Iridology cannot detect a specific disease, but, can tell an individual if they have over or under activity in specific areas of the body. For example, an under-active pancreas might indicate a diabetic condition.

Another source claims:

The underlying platform of iridology is that that eyes act as a ‘window’ to a person’s health & well being. This ‘window’ enables the practitioner to see whether areas or organs within the body are healthy, inflamed or ‘over active’. It also enables them to assess a person’s past/ possible future health problems & consider if the patient has a susceptibility to certain diseases. It is important to understand that iridology is simply a method of diagnosis & analysis.

You may well think that none of this really matters. Who cares whether iridology is bogus or not! I would argue that it does matter. Bogus methods cost money that could be better spent elsewhere. More importantly, false positive and false negative diagnoses generated by bogus diagnostic methods can put lives at risk.

But there is a more general and perhaps more crucial point here: alternative medicine is an area where people far too easily get away with ignoring the published evidence and scientific consensus.

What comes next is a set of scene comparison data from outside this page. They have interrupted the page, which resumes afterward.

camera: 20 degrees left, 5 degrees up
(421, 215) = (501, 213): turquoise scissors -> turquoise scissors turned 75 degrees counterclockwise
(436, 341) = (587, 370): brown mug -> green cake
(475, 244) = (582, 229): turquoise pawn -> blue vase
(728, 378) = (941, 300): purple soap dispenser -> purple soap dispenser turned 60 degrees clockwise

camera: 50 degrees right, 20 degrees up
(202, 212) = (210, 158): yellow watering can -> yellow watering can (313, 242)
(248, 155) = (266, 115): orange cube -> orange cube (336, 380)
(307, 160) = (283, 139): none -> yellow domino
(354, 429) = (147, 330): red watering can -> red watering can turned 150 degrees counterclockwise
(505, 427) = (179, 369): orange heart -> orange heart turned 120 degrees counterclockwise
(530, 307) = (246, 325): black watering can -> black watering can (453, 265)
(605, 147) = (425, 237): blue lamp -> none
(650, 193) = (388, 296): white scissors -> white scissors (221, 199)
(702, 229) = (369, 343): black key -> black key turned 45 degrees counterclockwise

In the last two decades, I have seen many alternative modalities getting scientifically dis-proven; not in a single such instance can I remember that the corresponding alternative practitioners and their professional organisations took any notice of this fact, and not once did I notice that their practice had changed.

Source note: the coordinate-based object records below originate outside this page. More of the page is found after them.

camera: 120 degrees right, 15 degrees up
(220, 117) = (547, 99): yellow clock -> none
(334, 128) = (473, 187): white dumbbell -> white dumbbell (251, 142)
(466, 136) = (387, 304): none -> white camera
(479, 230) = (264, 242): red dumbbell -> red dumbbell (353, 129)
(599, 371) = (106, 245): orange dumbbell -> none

If research is  systematically ignored, it becomes a useless appendix. More importantly, progress is then stifled to the detriment of all our best interests.

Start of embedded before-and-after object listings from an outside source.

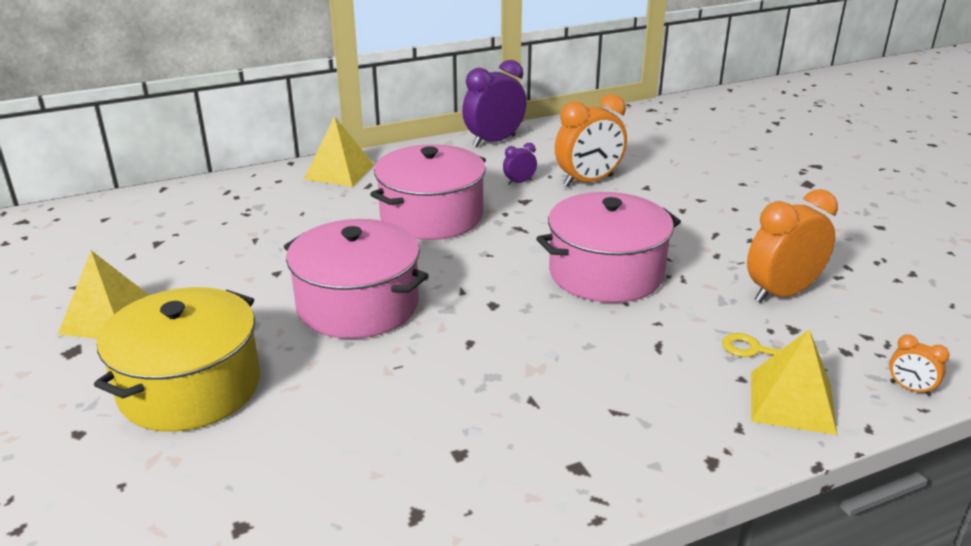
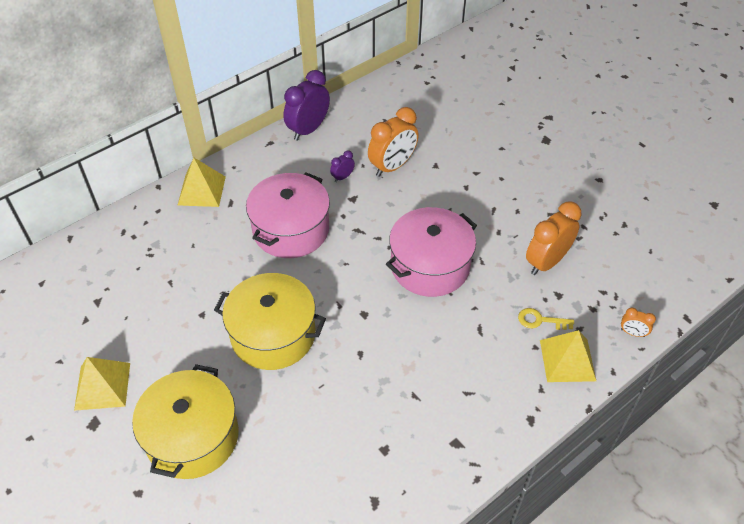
camera: 15 degrees left, 20 degrees up
(358, 305) = (273, 334): pink pot -> yellow pot

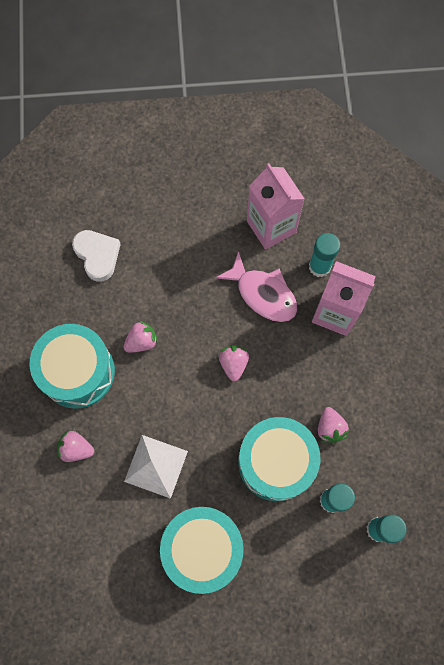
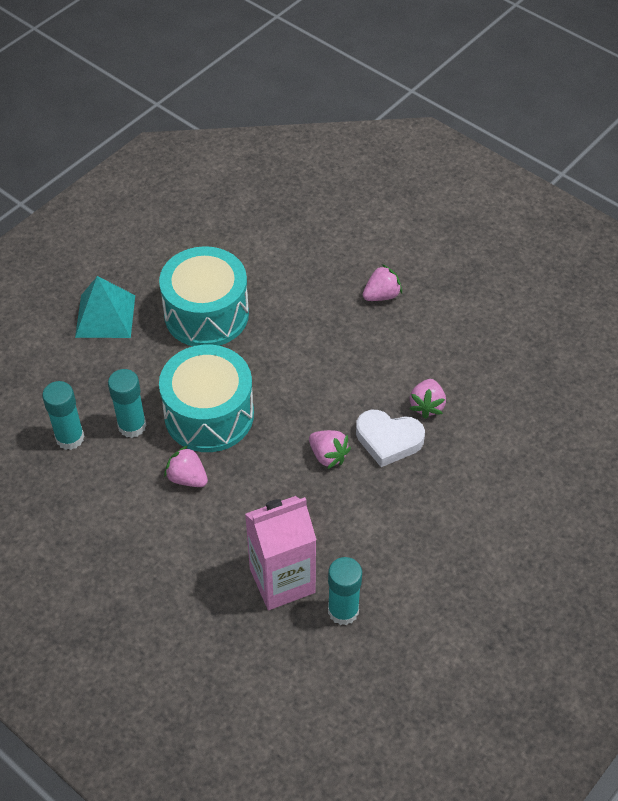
camera: 135 degrees right, 20 degrees down
(78, 372) = (449, 342): turquoise drum -> none
(97, 256) = (552, 437): white heart -> white heart (388, 440)
(156, 466) = (306, 334): white pyramid -> none
(263, 294) = (369, 536): pink fish -> none
(271, 227) = (433, 607): pink carton -> none
(271, 617) = (105, 316): none -> turquoise pyramid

32 Responses to Iridology: if evidence is systematically ignored, lives are put at risk

  • I wonder if the people who believe in iridology use airport iris recognition systems? You know, the ones based on the fact that the iris doesn’t change?

  • I just have to say doctor you’ve spent a lot of time coming to the wrong conclusions about something you know absolutely nothing about.
    I have studied Iridology and find that it’s fascinating and in all the cases I’ve looked at; extremely accurate.
    I can attest to the fact that I’ve never harmed ANYONE with my study of their eyes while you doctor have probably done more harm to your patients in a lifetime than any one layperson could do in several.
    I just wish once the medical community would quit relying on what you would call “bogus” organizations like the FDA that don’t even study the poisons you put into people all the while making a very good living.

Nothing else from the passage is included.